Accordingly I stuck the MS. in my pocket. With a certain feeling of dread that I might be forced to accept it, I took it out on the following Sunday, at Newlands, and began to read. I shall never forget my delight. I had been pleased at the Bullen find, but here was something quite different. When I laid down Mr. De La Mare's MS. — signed Walter Ramal, an anagram of De La Mare—I am proud to say that I fully realised that a new planet had swum into my ken. I had had the good luck to be the literary astronomer first to notice that the Host of Heaven had another recruit. That is an experience as thrilling as it is rare. The story was entitled "A Mote," and I am delighted to think I had the prescience to pass it on to my readers with the following note, for, as I have said before, I insisted, somewhat to the horror of conventional people, in decorating the contributions of any new writer with an explanation or comment.

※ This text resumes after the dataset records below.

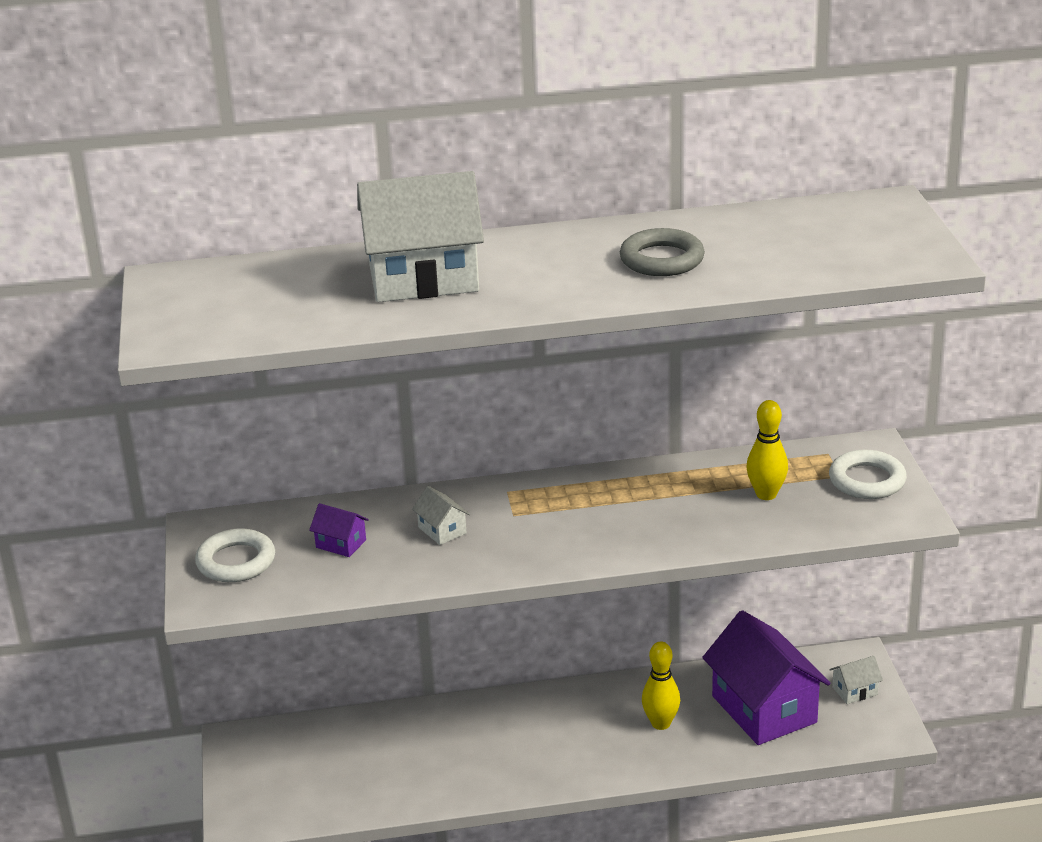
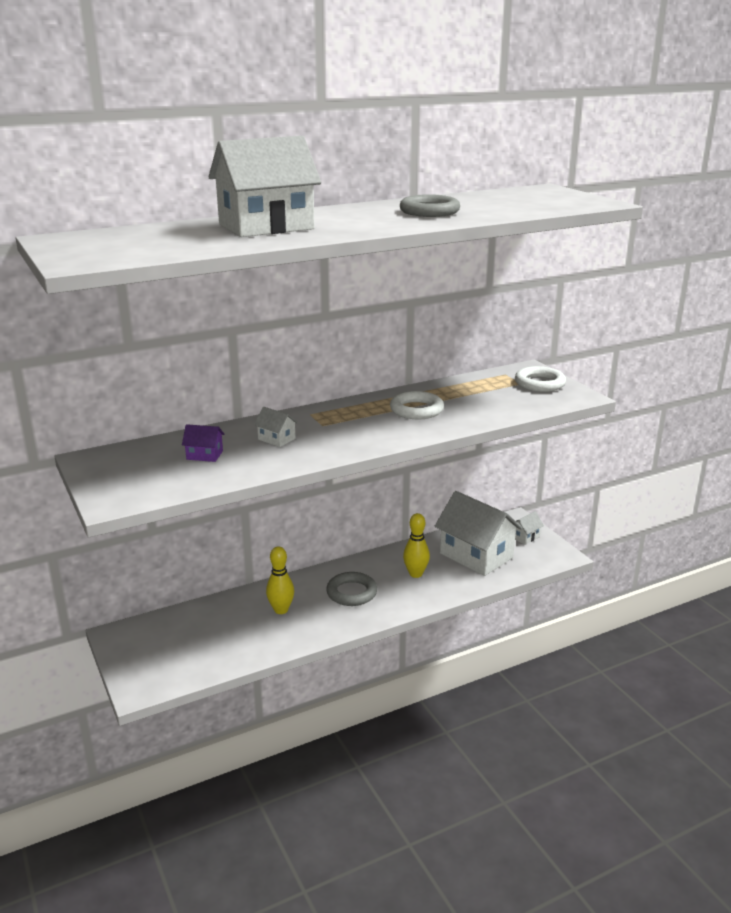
camera: 20 degrees left, 5 degrees down
(236, 561) = (126, 475): white ring -> white ring (416, 410)
(558, 736) = (351, 593): none -> grey ring
(764, 709) = (476, 555): purple house -> white house
(766, 494) = (483, 396): yellow bowling pin -> yellow bowling pin (281, 610)

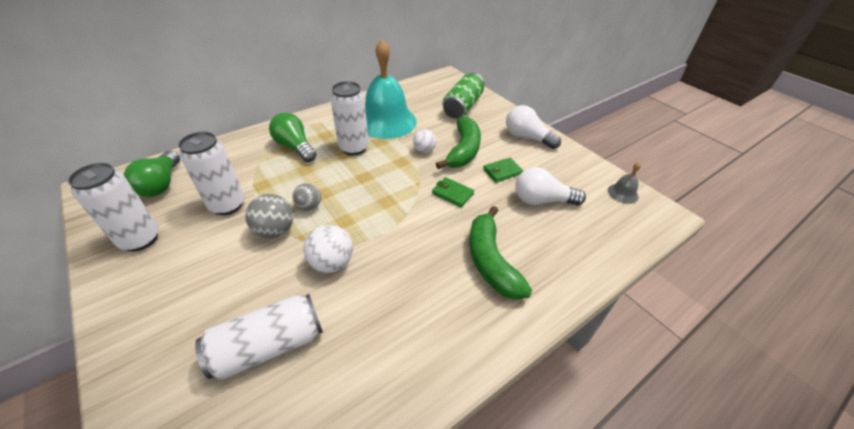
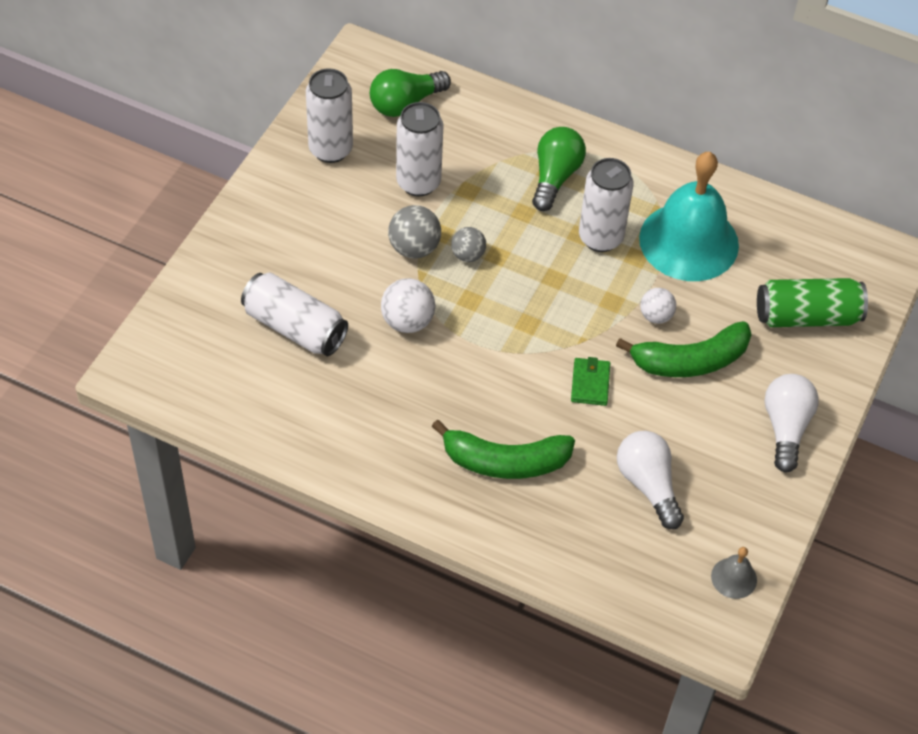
camera: 60 degrees right, 10 degrees up
(490, 261) = (505, 462): green banana -> green banana turned 135 degrees counterclockwise
(502, 172) = (676, 422): green wallet -> none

Here was my guess at De La Mare's story. I do not mean to say that it contains the whole truth, but, at any rate, it was a good shot considering the facts before me. Here it is:

Those who hold the doctrine of transmigration will hardly fail, after they have read this story, to think that the spirit of Edgar Allan Poe is once more abroad.—Ed. Cornhill.

Here I may add that these notes had a curiously irritating effect upon the older and more rigid readers of the magazine. Mr. Reginald Smith, for example, was quite terrified by the passionate way in which old gentlemen at his club attacked him on the way in which the pages of the Cornhill were defiled by the Editor's "horrible little notes." Nobody wanted to read them. They were either futile or patronising, or both. They utterly spoilt the magazine, and so forth and so on. Mr. Reginald Smith, though kindness itself in the matter, was inclined to yield to the storm and to think that I had perhaps made a mistake in breaking away from the established custom. I appealed to Mr. George Smith, quite certain that he would support me and the innovation. He did so; and I continued, though, perhaps, with a little more reticence, to put up directing-posts for my readers. I am sure I was right. After all, the ordinary man gets very much confused by new writers and is very likely to miss a good thing merely because he is put off by the title or the first few sentences. Yet all the time, the essay or short story at which he shies is the very thing he would like to read if only it had been properly introduced to him. In Mr. De La Mare's case, however, there was no fear of being put off by reading the first few sentences. If you had once read these you were quite certain to finish. I never remember a better opening:

I awoke from a dream of a gruesome fight with a giant geranium. I surveyed, with drowsy satisfaction and complacency, the eccentric jogs and jerks of my aunt's head.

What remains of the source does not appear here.